Vous avez écrit à un aveugle, monsieur, et j'espère que je ne serai que borgne quand j'aurai l'honneur de vous revoir. Soyez sûr que je vous verrai de très bon œil s'il m'en reste un. Les neiges du mont Jura et des Alpes m'ont donné d'abominables fluxions que votre présence guérira. Mais serez vous en effet assez bon pour venir habiter une petite cellule de mon petit couvent? Il me semble que dieu a daigné me pétrir d'un petit morceau de la pâte dont il vous a façonné. Nous aimons tous deux la campagne et les lettres, embarquez vous sur notre fleuve, je vous recevrai à la descente du bateau, et je dirai benedictus qui venit in nomine Apollinis.

Je n'ai point encore entendu parler de votre second tome, mais quand il viendra je ne saurai comment faire pour le lire. Il y a trois mois que je suis obligé de me servir des yeux d'autrui. Jugez s'il y a quelque apparence au beau conte qu'on vous a fait, que j'avais mis quelques observation dasns la gazette littéraire. Je ne lis, depuis longtemps, aucune gazette, pas même l'ecclésiastique.

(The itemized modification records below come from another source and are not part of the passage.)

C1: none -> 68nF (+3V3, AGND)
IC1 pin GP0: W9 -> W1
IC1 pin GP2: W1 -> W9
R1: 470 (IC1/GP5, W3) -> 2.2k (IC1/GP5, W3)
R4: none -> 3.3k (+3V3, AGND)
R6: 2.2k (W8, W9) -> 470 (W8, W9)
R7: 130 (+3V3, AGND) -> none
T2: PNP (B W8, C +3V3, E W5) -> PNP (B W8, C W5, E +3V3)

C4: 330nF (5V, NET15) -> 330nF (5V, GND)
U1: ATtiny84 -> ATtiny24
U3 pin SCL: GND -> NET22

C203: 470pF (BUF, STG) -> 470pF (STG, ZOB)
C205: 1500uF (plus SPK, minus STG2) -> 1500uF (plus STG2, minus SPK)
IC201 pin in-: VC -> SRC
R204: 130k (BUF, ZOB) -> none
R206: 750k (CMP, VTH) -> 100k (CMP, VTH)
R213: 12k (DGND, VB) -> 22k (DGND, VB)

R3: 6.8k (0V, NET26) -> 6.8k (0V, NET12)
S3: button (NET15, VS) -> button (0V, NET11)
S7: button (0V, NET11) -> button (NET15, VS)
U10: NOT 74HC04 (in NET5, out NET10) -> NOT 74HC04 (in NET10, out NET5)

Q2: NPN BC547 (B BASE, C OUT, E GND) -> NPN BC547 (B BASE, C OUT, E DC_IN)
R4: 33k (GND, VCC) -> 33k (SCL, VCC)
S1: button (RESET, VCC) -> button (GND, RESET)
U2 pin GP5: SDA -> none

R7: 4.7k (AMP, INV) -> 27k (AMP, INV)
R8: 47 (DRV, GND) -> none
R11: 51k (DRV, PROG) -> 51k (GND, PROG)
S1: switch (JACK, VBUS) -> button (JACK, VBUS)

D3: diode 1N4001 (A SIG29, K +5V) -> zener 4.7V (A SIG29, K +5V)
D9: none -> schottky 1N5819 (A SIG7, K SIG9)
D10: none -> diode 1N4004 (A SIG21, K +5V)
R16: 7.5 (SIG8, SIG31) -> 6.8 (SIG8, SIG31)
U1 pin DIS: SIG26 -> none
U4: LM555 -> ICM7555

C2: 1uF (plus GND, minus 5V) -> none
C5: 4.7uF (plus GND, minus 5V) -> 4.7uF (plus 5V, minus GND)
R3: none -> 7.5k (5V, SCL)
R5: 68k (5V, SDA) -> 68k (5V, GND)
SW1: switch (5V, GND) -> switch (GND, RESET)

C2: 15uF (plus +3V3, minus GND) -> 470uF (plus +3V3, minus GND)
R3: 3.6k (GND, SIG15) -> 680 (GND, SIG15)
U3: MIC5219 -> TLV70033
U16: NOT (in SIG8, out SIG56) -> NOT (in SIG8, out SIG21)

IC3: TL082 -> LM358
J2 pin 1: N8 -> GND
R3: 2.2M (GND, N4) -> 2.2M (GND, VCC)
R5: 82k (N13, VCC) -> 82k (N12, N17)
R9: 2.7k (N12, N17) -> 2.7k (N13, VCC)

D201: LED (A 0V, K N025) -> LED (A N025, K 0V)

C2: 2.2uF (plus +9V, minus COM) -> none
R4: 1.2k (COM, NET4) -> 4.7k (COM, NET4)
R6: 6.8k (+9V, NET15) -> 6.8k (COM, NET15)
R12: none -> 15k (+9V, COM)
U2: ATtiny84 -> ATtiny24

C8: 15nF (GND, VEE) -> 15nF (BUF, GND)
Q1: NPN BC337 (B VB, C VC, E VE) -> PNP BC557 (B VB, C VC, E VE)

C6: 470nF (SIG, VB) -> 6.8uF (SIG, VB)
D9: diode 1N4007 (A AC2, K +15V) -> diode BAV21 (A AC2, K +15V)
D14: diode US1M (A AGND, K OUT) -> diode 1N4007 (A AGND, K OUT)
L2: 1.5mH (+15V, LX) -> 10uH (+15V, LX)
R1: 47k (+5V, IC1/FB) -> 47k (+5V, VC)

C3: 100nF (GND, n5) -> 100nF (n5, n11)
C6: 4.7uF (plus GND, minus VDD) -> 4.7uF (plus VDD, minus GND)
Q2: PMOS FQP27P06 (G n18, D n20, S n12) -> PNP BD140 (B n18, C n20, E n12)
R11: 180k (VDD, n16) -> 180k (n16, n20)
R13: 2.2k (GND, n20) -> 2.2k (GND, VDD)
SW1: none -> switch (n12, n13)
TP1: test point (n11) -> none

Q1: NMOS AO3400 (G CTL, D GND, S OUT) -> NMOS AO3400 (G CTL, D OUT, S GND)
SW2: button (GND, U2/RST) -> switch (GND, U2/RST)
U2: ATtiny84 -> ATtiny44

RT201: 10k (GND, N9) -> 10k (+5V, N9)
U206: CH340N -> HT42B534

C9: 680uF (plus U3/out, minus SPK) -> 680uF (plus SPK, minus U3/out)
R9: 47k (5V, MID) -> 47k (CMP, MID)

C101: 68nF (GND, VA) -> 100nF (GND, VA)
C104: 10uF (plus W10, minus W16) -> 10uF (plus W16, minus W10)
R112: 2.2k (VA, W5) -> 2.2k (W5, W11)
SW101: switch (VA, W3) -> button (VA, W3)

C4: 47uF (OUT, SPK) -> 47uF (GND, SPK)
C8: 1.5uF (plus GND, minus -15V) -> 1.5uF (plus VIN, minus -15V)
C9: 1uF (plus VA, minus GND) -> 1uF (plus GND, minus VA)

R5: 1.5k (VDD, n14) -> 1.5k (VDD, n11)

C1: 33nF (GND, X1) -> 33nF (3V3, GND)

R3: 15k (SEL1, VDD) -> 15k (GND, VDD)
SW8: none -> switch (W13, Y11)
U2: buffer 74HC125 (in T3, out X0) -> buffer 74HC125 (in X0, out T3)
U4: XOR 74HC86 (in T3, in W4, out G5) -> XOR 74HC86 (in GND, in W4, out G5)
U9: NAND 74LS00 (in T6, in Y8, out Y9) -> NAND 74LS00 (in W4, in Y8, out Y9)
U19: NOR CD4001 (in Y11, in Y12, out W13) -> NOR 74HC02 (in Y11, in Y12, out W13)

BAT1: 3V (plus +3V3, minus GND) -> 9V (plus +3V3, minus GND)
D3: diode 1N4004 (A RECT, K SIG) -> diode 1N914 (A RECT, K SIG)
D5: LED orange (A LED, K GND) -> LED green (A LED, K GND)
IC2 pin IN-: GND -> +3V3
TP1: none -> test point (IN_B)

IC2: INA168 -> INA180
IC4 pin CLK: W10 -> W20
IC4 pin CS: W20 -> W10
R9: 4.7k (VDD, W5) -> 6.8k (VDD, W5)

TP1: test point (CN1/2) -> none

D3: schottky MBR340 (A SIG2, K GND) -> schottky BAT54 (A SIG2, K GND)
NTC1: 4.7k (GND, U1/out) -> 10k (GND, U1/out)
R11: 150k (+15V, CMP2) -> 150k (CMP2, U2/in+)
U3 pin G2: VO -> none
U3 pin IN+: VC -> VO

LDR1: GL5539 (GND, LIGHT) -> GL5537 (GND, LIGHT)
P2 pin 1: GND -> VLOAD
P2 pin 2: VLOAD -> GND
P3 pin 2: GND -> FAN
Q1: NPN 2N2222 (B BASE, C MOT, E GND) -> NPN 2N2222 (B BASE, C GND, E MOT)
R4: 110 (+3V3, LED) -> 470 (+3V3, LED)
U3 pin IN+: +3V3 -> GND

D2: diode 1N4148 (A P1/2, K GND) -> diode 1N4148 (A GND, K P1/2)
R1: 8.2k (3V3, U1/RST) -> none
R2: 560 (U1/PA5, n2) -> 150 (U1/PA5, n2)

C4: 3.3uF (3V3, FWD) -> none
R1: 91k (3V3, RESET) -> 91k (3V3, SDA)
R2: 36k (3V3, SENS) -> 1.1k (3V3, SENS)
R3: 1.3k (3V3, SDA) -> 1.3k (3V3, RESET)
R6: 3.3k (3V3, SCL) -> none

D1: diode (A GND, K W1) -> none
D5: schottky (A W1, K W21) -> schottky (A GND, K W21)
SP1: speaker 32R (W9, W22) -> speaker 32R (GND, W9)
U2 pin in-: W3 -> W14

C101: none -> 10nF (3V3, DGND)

Il est juste que vous ayez beaucoup de jésuites dans Avignon. D'Assouci et eux se sont sauvés en terres papales: les parlements ont fait du mal à l'ordre mais du bien aux particuliers. Ils ne sont heureux que depuis qu'ils sont chassés. Mon jésuite Adam était mal couché, mal vêtu, mal nourri, il n'avait pas un sou, et toute sa perspective était la vie éternelle. Il a chez moi une vie temporelle qui vaut un peu mieux. Peut-être que dans un an il n'y aura pas un seul de ces pauvres gens qui voulût retourner dans leurs collèges s'ils étaient ouverts. Du reste, nous ignorons, dieu merci, tout ce qui se passe dans le monde, et nous nous trouvons fort bien de notre ignorance. Le meilleur parti qu'on puisse prendre avec les hommes, c'est d'être loin d'eux, pourvu qu'on soit avec un homme comme vous. Mon indifférence pour le reste du genre humain augmentera quand je jouirai du bonheur que vous me faites espérer. Je prends la liberté d'embrasser de tout mon cœur le parent de Laure, et l'historien de Petrarque, qui est de meilleure compagnie que son héros.

V.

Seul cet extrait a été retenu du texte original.